BACK IN THE EARLY '80s, Scottish director Bill Forsyth came out with Gregory's Girl, a disarming comedy combining teenage geeks and free kicks. A Scottish boy loses his spot on the team to a hot girl. He consults with his infinitely wiser kid sister, who gives him wooing tips. But it's classmate Clare Grogan (lead singer from Altered Images, yea!) who gets him off the unrequited route. Real cute flick.

Gregory's Girl succeeds on many levels--sports movie, family picture and art house experience. Twenty years later, Bend It Like Beckham threatens to displace Gregory's Girl from the top of cross-cultural soccer-flick rankings. Bend It Like Beckham compresses all those levels into a sweet coming-of-age film that compares favorably to My Big Fat Greek Wedding.
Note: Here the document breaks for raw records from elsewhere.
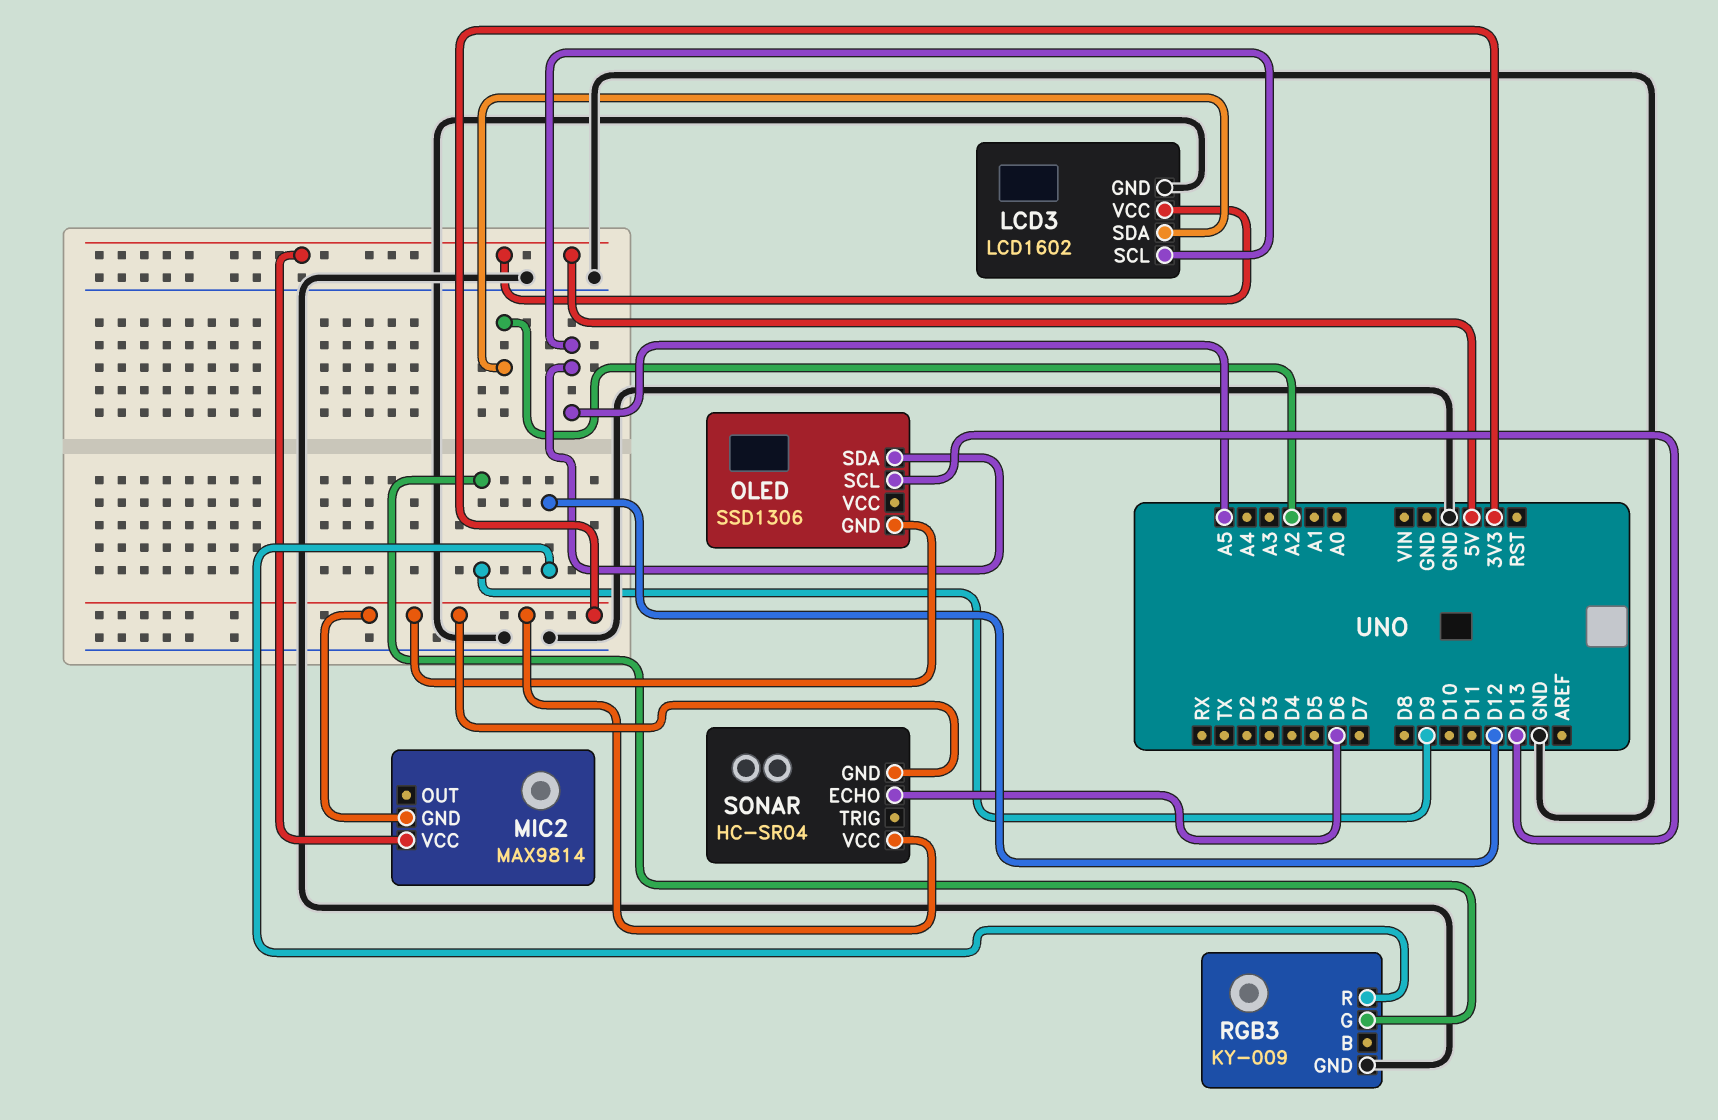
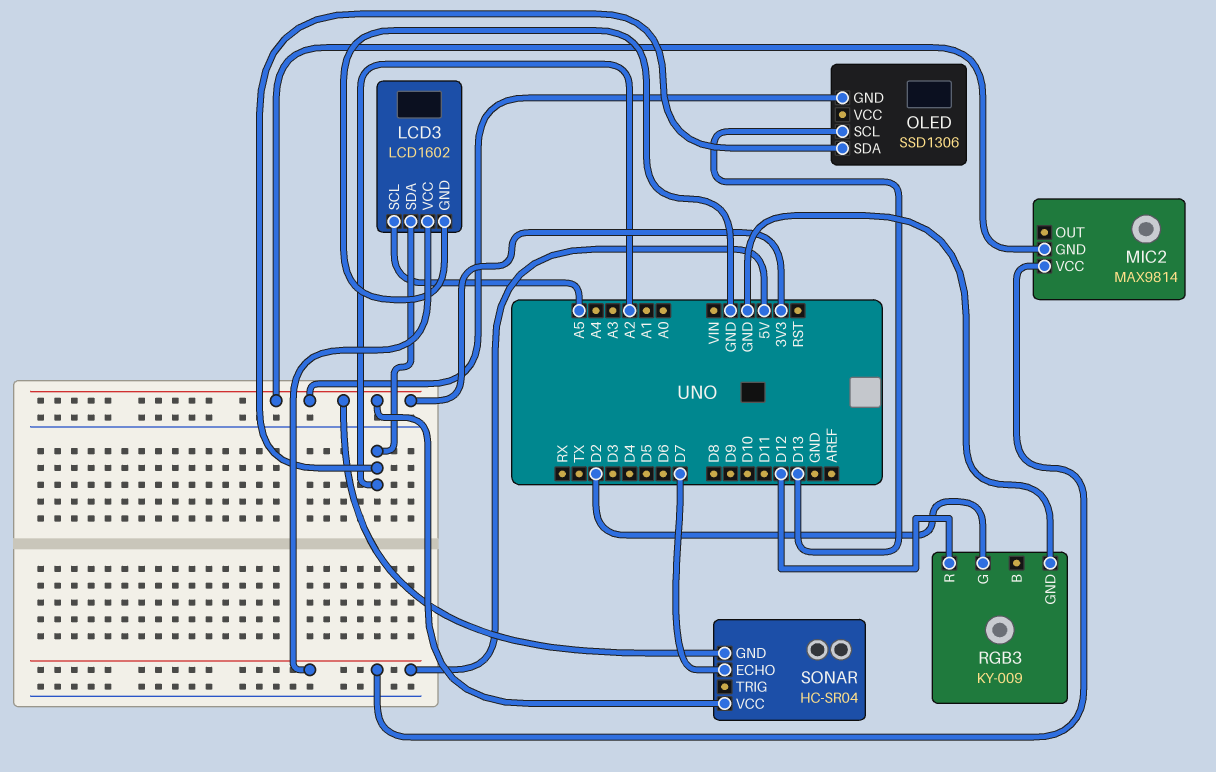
OLED pin SDA: A5 -> A2
RGB3 pin G: D9 -> D2
SONAR pin ECHO: D6 -> D7

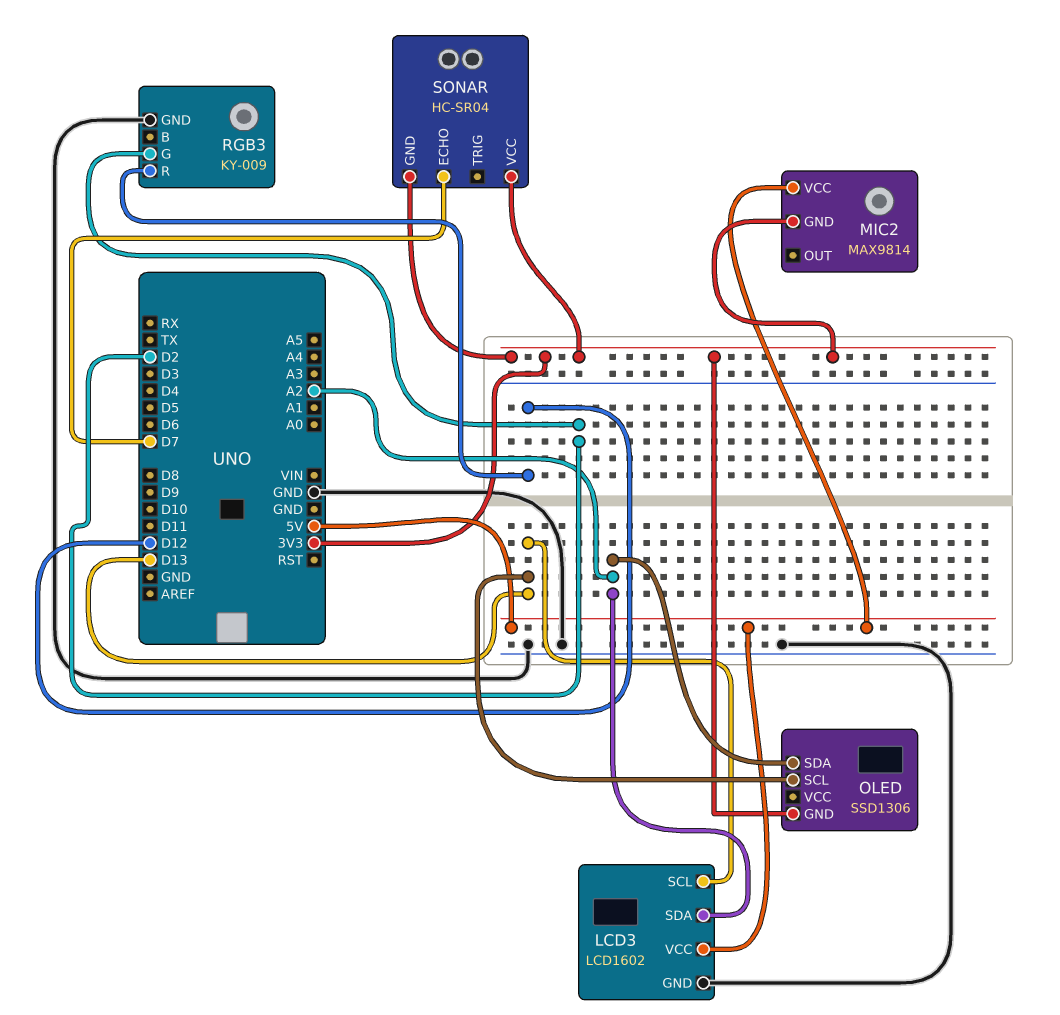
LCD3 pin SCL: A5 -> D13

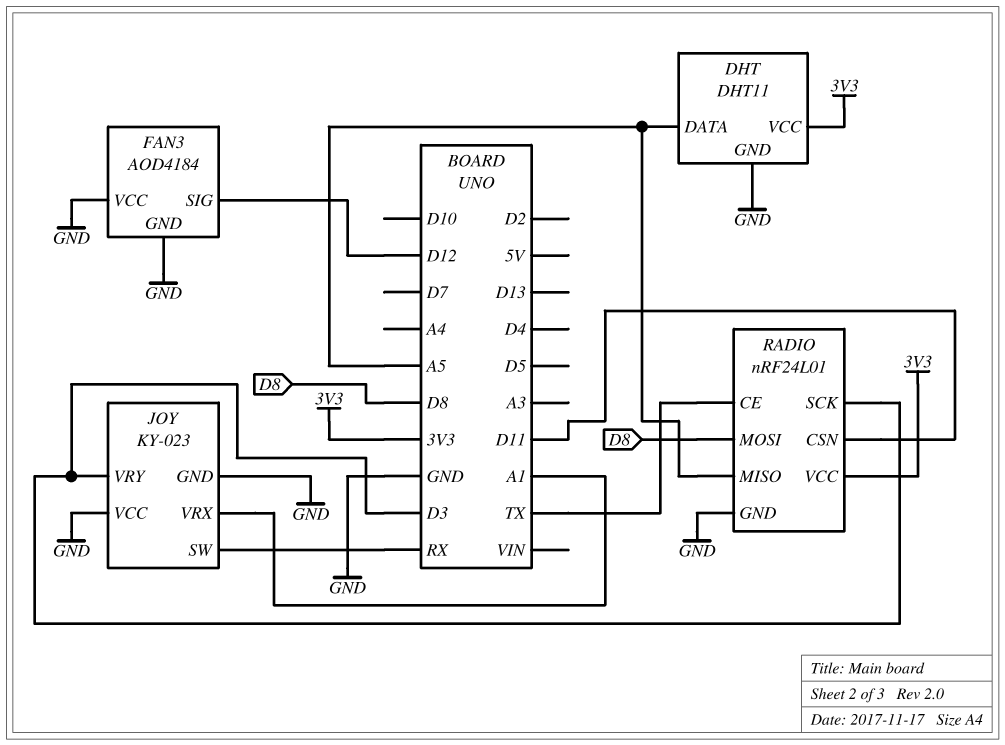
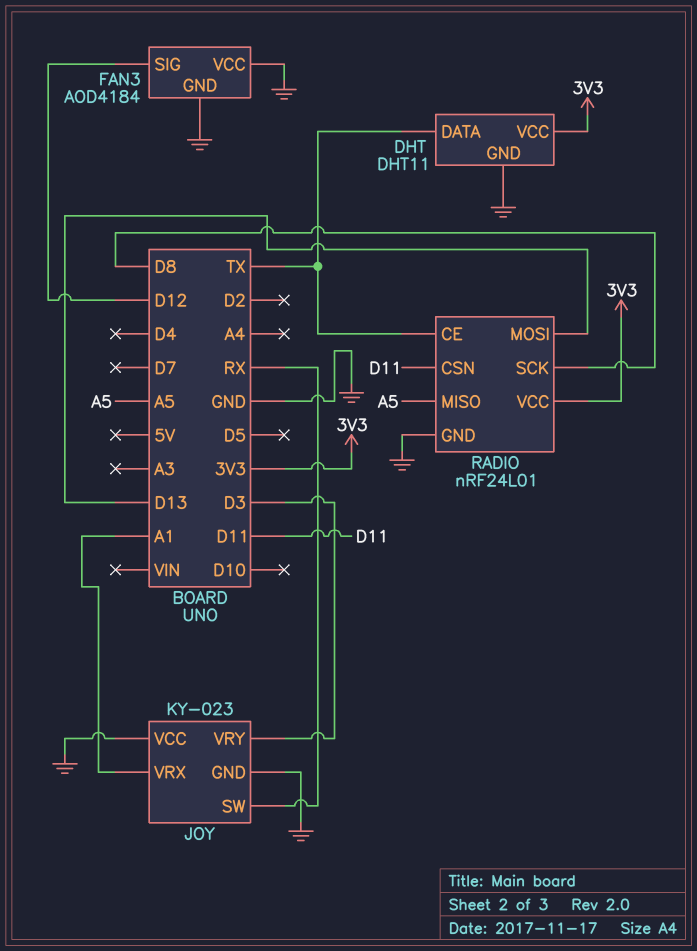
DHT pin DATA: A5 -> TX
RADIO pin MOSI: D8 -> D13
RADIO pin SCK: D3 -> D8

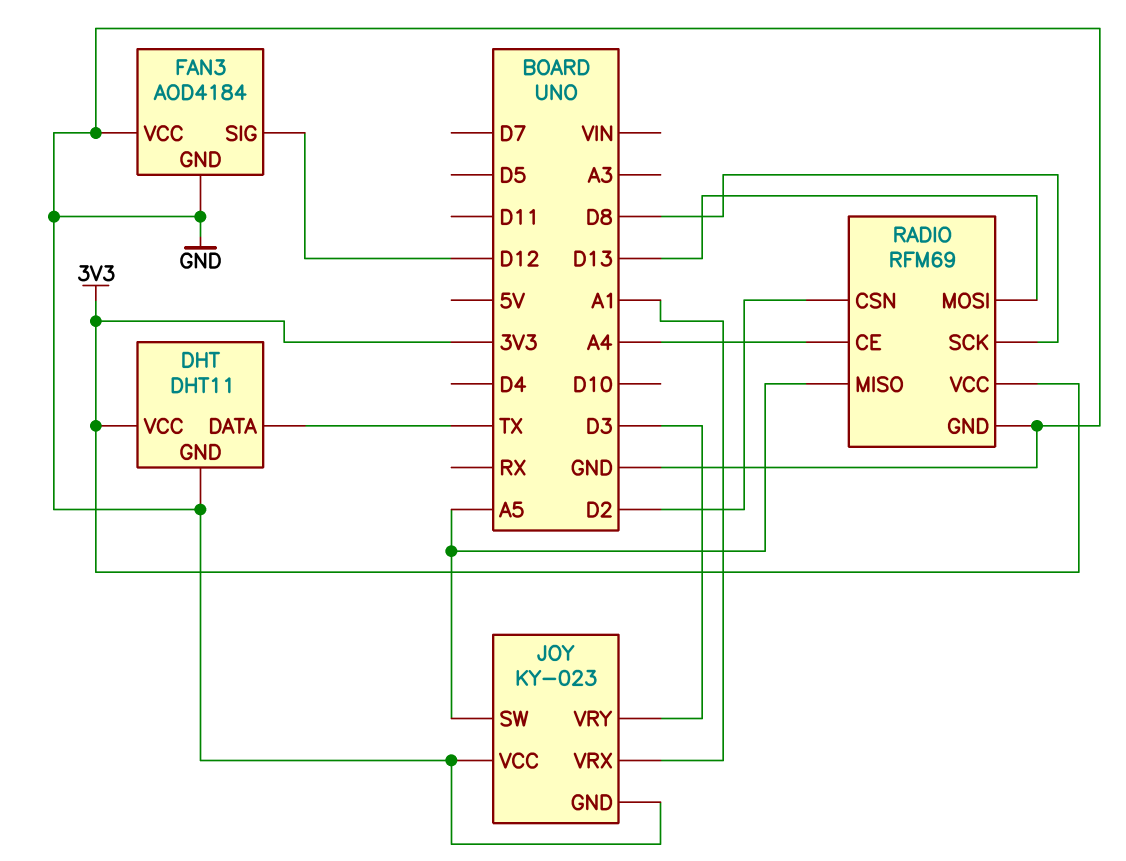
JOY pin SW: RX -> A5
RADIO: nRF24L01 -> RFM69
RADIO pin CE: TX -> A4
RADIO pin CSN: D11 -> D2

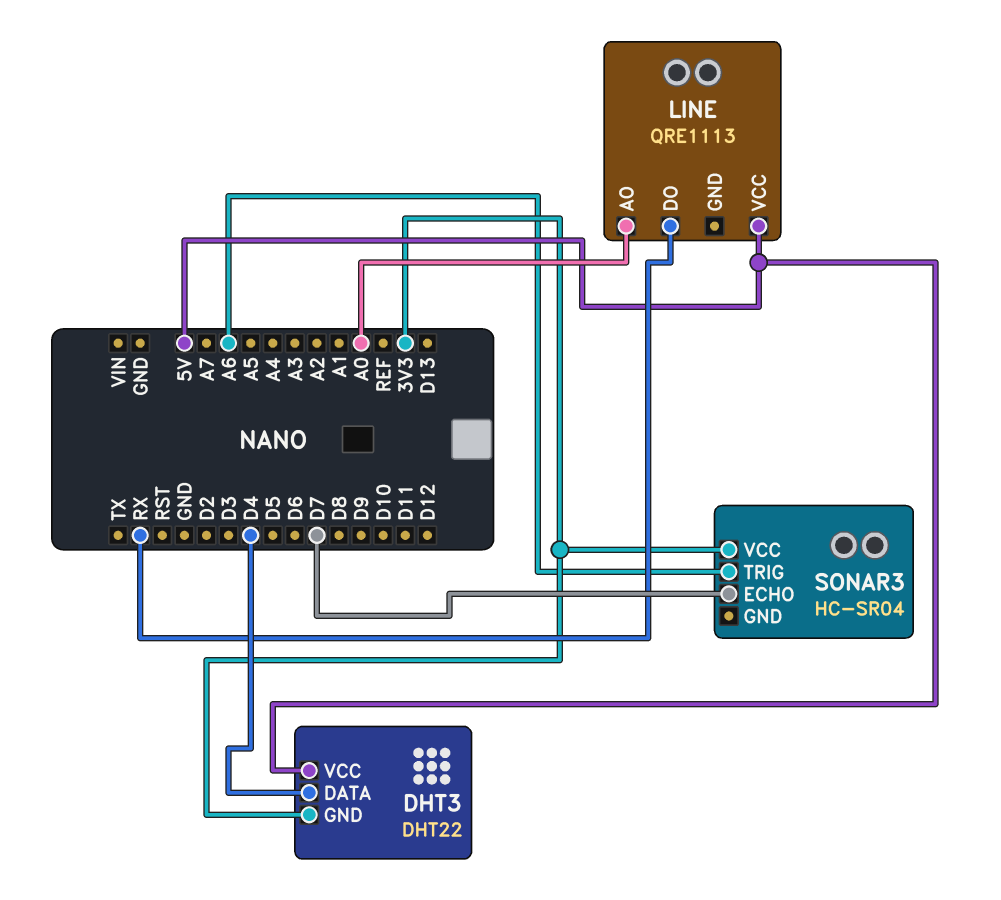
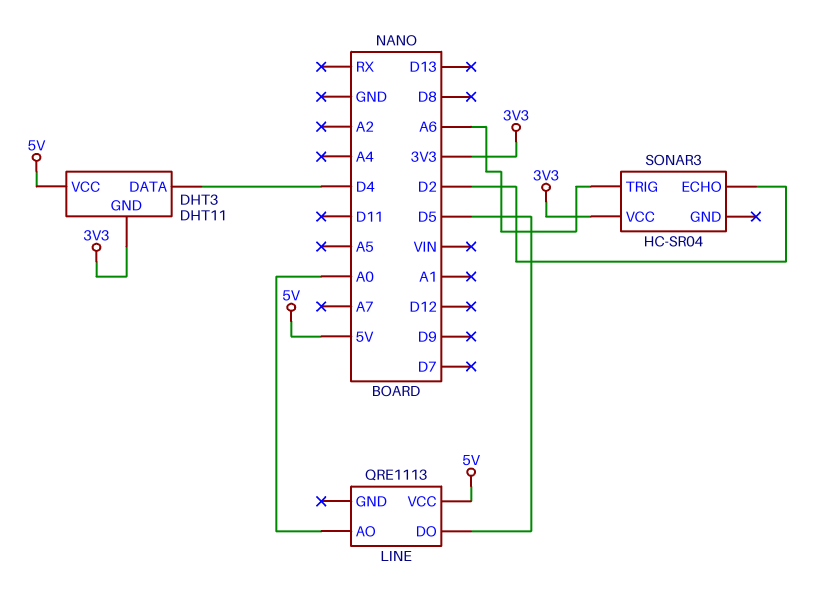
DHT3: DHT22 -> DHT11
LINE pin DO: RX -> D5
SONAR3 pin ECHO: D7 -> D2

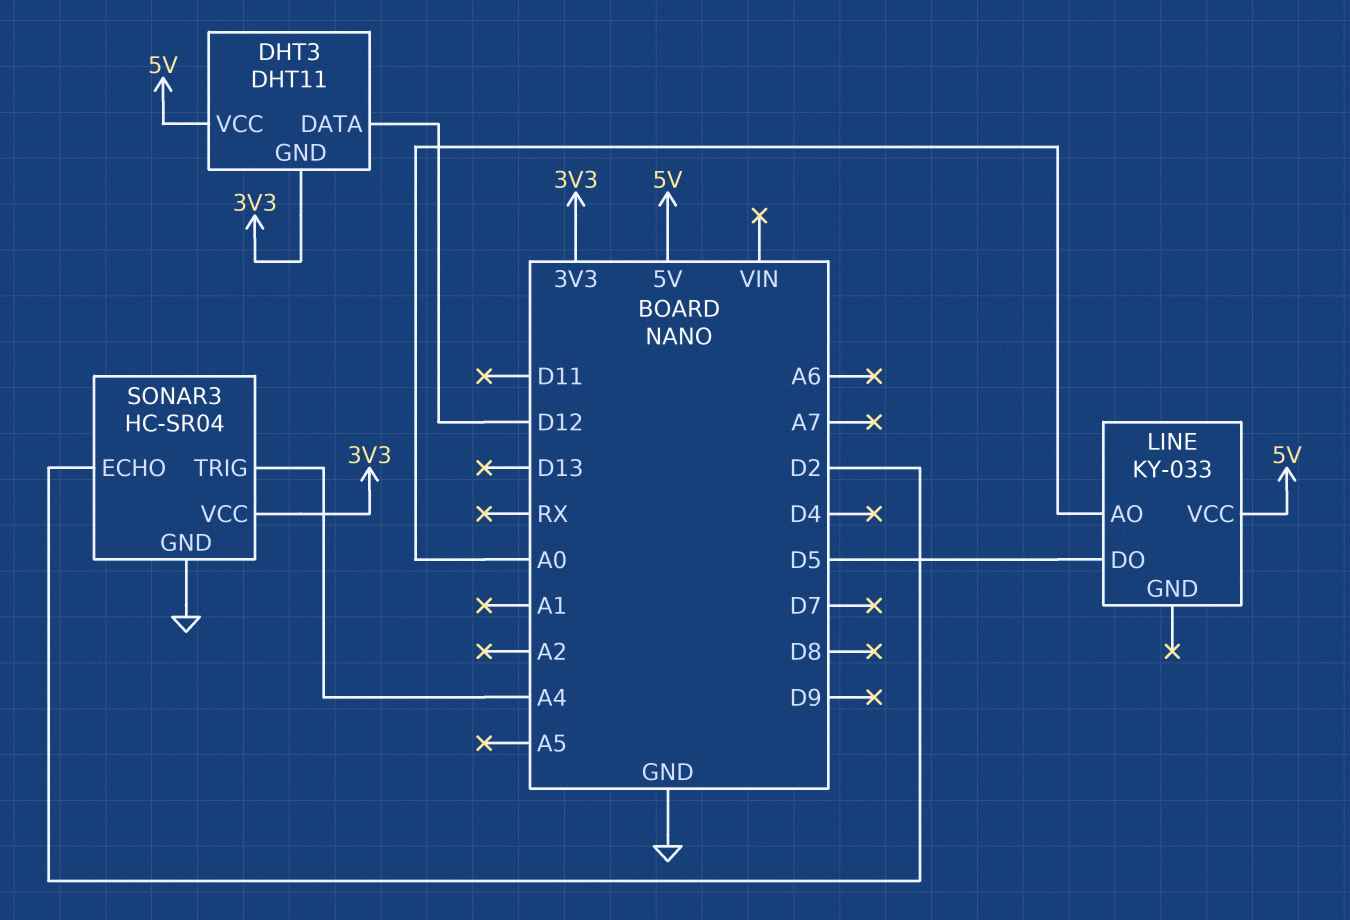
DHT3 pin DATA: D4 -> D12
LINE: QRE1113 -> KY-033
SONAR3 pin GND: none -> GND
SONAR3 pin TRIG: A6 -> A4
Quick intro: David Beckham is England's golden boy, a worldwide soccer star and sports personality. An Indian family in London try to raise their soccer-loving, Beckham-worshiping daughter, Jesminder (Parminder K. Nagra), in a traditional manner. This threatens her love of soccer, since the game requires wearing leg-baring shorts and running around with her male friends. Jess' room is covered in Beckham memorabilia, and she secretly confides in her spiritual sports leader.

Jess' older sister, Pinky (Archie Panjabi), is losing her mind preparing for a traditional wedding. While kicking it around in the park, Jess gets scouted by a girl, Jules (Keira Knightly), from the local women's team. Jess joins the team on the sly, and she and Jules forge a friendship, but soon wedding woes, a flirtation with the head coach and static between Jess and her family cause all manner of stress. When Jess is forced to choose between the big fat Indian wedding and a crucial game attended by an American college scout (from Santa Clara University, no less), her family must decide whether to reign her in or let her go.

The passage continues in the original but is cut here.